Грейс посмотрела на него, на её освещённом луной лице отразилась боль, которую он воспринял, как свою. Дилан вспомнил, как неделю назад вёз Изабель домой в карете. Его охватили уже знакомые ему беспомощность и возмущение. Вот уже много лет он не проникался так чужой болью.
– Грейс, – пробормотал он, потянулся к её лицу и провёл пальцами по едва заметной влажной полоске на щеке, которая поблескивала в лунном свете. – Когда я спрашиваю тебя о твоём прошлом, ты всегда расстраиваешься. Боже, милая, что с тобой произошло? Муж причинил тебе боль? – От одного лишь вопроса грудь сдавило ещё сильнее. Но Грейс покачала головой, тогда он снова попытался угадать: – Тогда твоя семья. Что они такого сделали, что ты не можешь об этом говорить?
– Они ничего мне не сделали. Это я. Я причинила им боль. Поэтому я не могу вернуться домой.
По какой-то причине мысль о том, что Грейс может причинить кому-то боль, показалась ему абсурдной. Она чувствовала себя виноватой, если ела десерт днём. Грейс, по её собственному же признанию, всегда вела себя прилично.
– Ерунда, – сказал он, не веря своим ушам. – Что такого ужасного ты могла натворить?
– Восемь лет назад я сбежала.
– Что? – Дилан уже успел немного узнать Грейс. Побег был настолько ей несвойственен, что он чуть не рассмеялся, но выражение её лица его остановило. – Ты серьёзно.
Она кивнула и прикусила губу, всем своим видом напоминая провинившегося ребёнка, которого отправили в постель без ужина.
– Он был французом. Я знала его всего неделю. За ним ходила дурная слава, он был беден и на десять лет меня старше. В мои семнадцать меня считали самой благоразумной девушкой в округе. Никому и в голову не могло прийти, что Грейс Энн Лоуренс, самая высоконравственная, разумная, да и добродетельная девушка в Стилмуте, вызовет самый большой скандал в Лэндс-Энде за последние пятьдесят лет.
– Значит, ты сбежала. Многие девушки сбегают. Всегда поднимается скандал, но жениха с невестой обычно прощают.
Последовала долгая пауза.
– Не в том случае, когда они не удосуживаются произнести клятвы в течение двух лет и разъезжают вместе по Европе, не вступая в брак. Такие поступки моя семья не поощряет, как и весь Стиллмут. Уважение и репутация значат для женщины всё, особенно в маленькой деревне.
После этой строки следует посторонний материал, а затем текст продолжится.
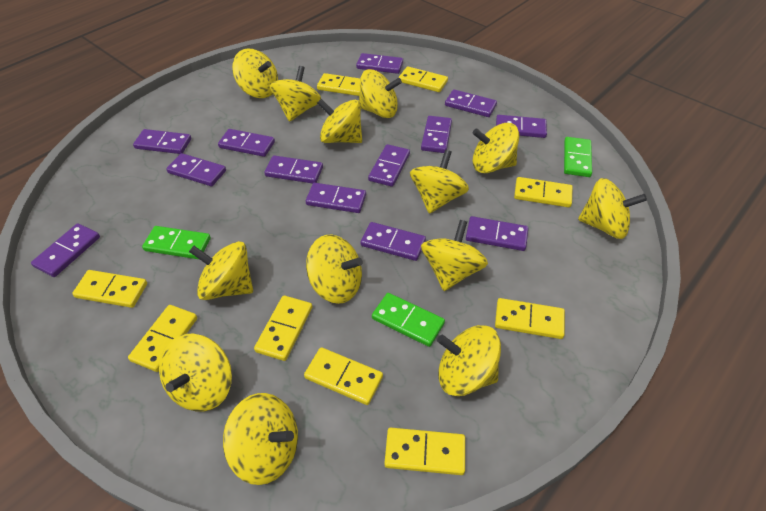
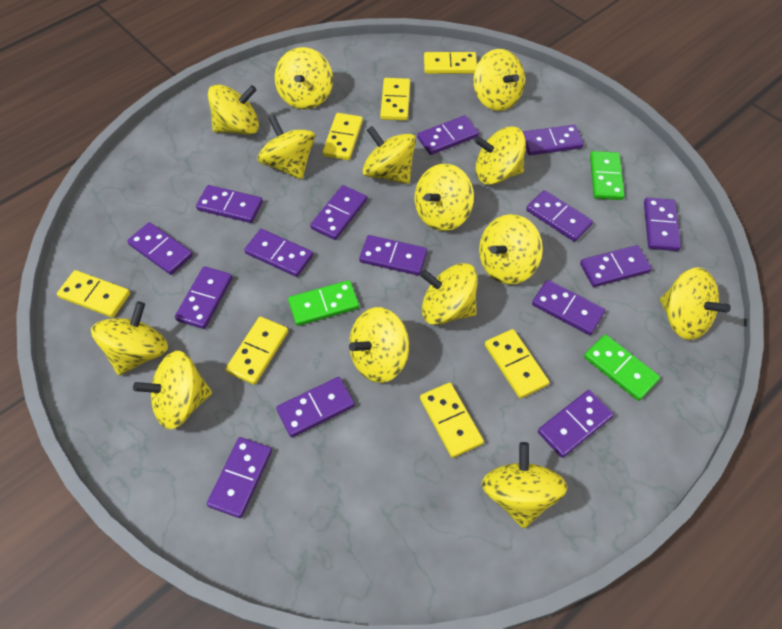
purple domino: 13 -> 15
yellow domino: 9 -> 7
yellow spinning top: 13 -> 14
– Ты прожила с мужем два года, прежде чем выйти за него замуж? – С каждым мгновением он удивлялся всё больше. – Грейс, ты даже сладостей у повара не крала в детстве. Ты всегда вела себя хорошо, ты сама мне рассказывала. Как ты могла сбежать с мужчиной, которого едва знала, и не выходить за него замуж в течение двух лет?